For he is the servant of the Living God duly and daily serving him.
For at the first glance of the glory of God in the East he worships in his way.
For this is done by wreathing his body seven times round with elegant quickness."

I remember Dr. Pedersen quoting those lines to the Choral Union, saying that by being a cat, with all of his movements, Jeoffry worshiped God, and Jeoffry's owner was making a theological statement about how we worship God: we worship as we are who we were created to be.

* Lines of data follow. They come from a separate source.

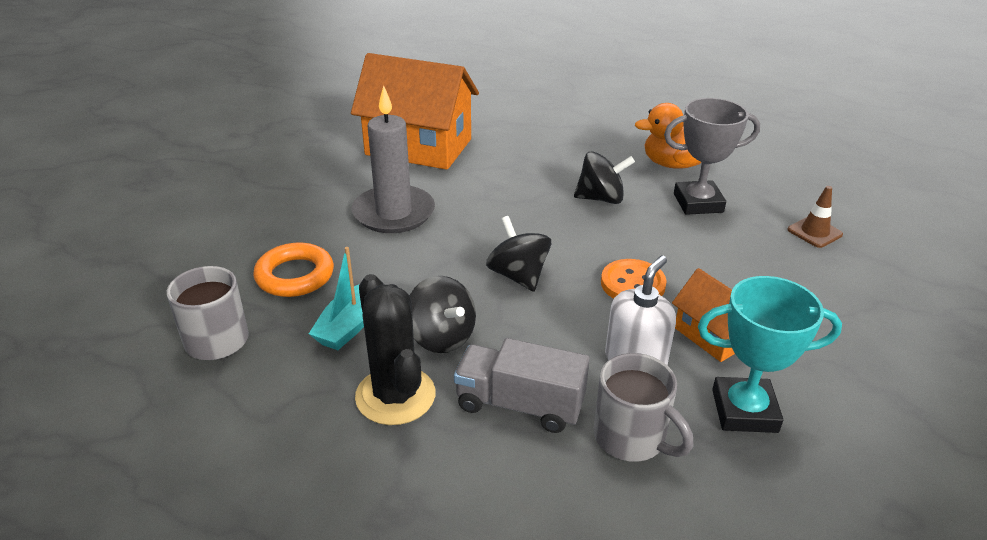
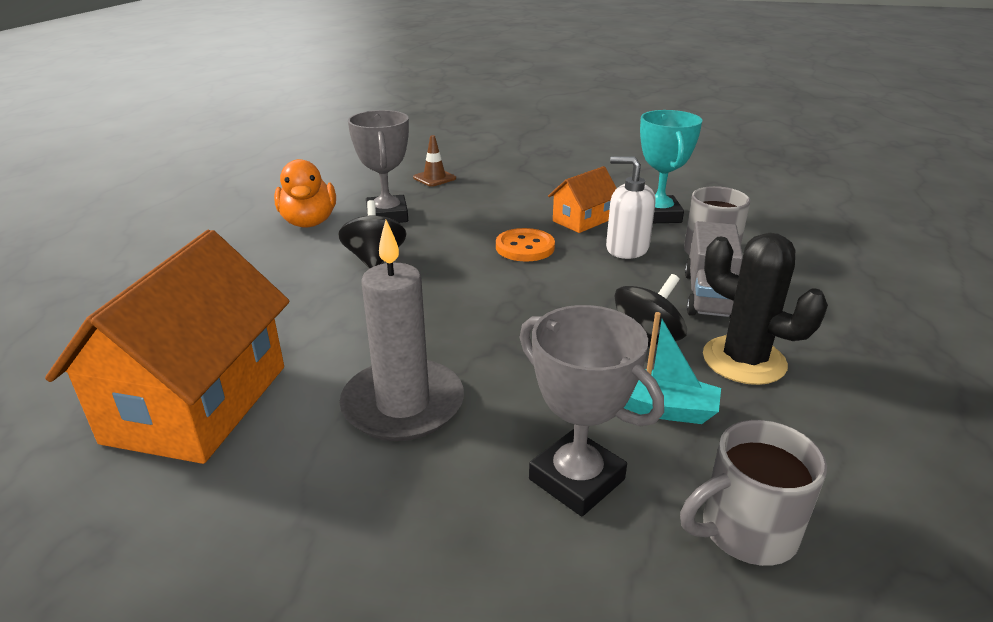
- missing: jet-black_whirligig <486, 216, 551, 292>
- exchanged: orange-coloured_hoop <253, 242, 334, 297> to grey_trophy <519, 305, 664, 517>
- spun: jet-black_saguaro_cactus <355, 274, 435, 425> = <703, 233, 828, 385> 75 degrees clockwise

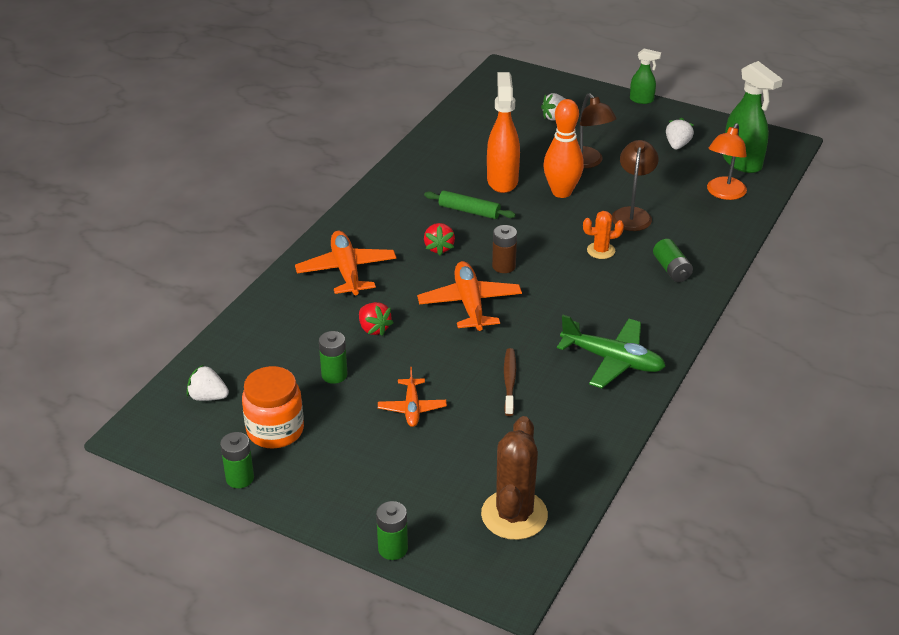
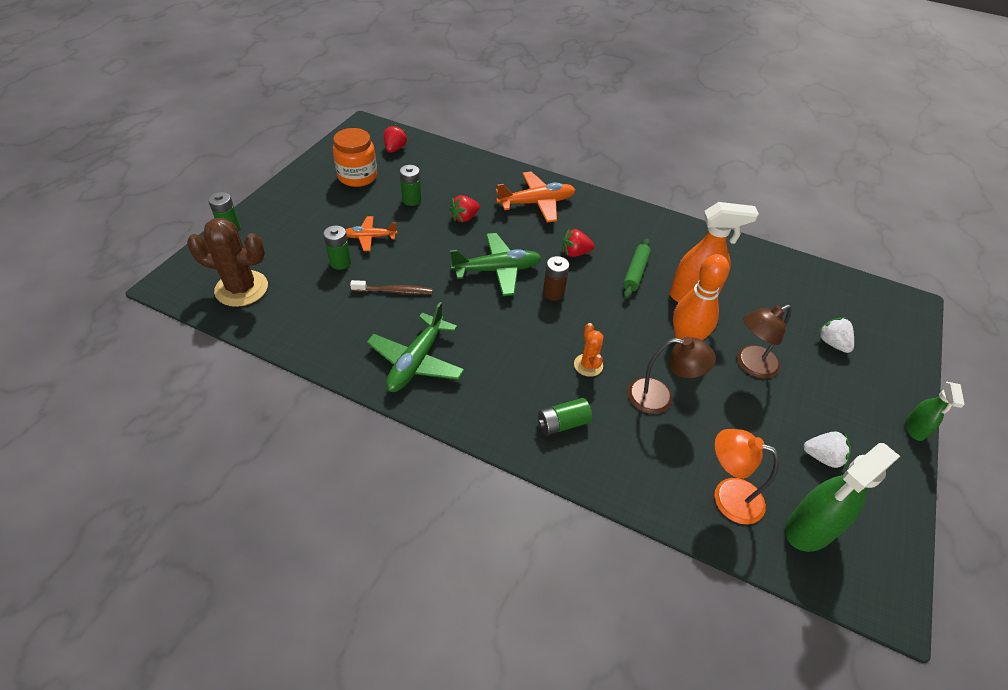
- relocated: green_power_cell <220, 432, 254, 488> to <323, 225, 351, 270>
- colour: white_strawberry <187, 364, 229, 401> to red_strawberry <384, 125, 408, 153>
- colour: orange-coloured_aeroplane <417, 261, 522, 331> to green_aeroplane <450, 233, 542, 296>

That raises more questions, like "Who were we created to be?" and "What are our worshipful 'movements' as God's creations?" Perhaps one way we can explore these questions is by considering the last chapter of 1 Chronicles. King David and all the leaders of the Israelites have just given to the Lord their gold, silver, bronze, turquoise, and other rich resources for the construction of the temple. Then, in verse 16, King David prays, "O LORD our God, as for all this abundance that we have provided for building you a temple for your Holy Name, it comes from your hand, and all of it belongs to you." King David recognizes that all of who we are, all that we own and have, comes from God, and belongs to God. Indeed, the whole heavens and earth belong to God, for he created them.

I wonder if we become closer to who we were created to be, and if we worship God when we realize that we--with all our dreams and memories and thoughts and words and strength and resources and everything else about us--come from God, and that we belong to God. The things we do during our day, like going to school or work or resting or laughing or weeping, we do because God has given us our job or the gift of going to school or the time to rest or the capacity to understand humor and feel emotion. And we worship God when we give to him all of the wonder and pain that come with those experiences, turning them into prayers.

As I consider Smart's cat Jeoffry, and how he worships God when the sun rises through the movements of his body, I ask myself, how can I too worship God? Like Jeoffry, I desire to worship God, giving him all that he has given me and created me to be, and recognizing that I and all the things inside of me and attached to me belong to him.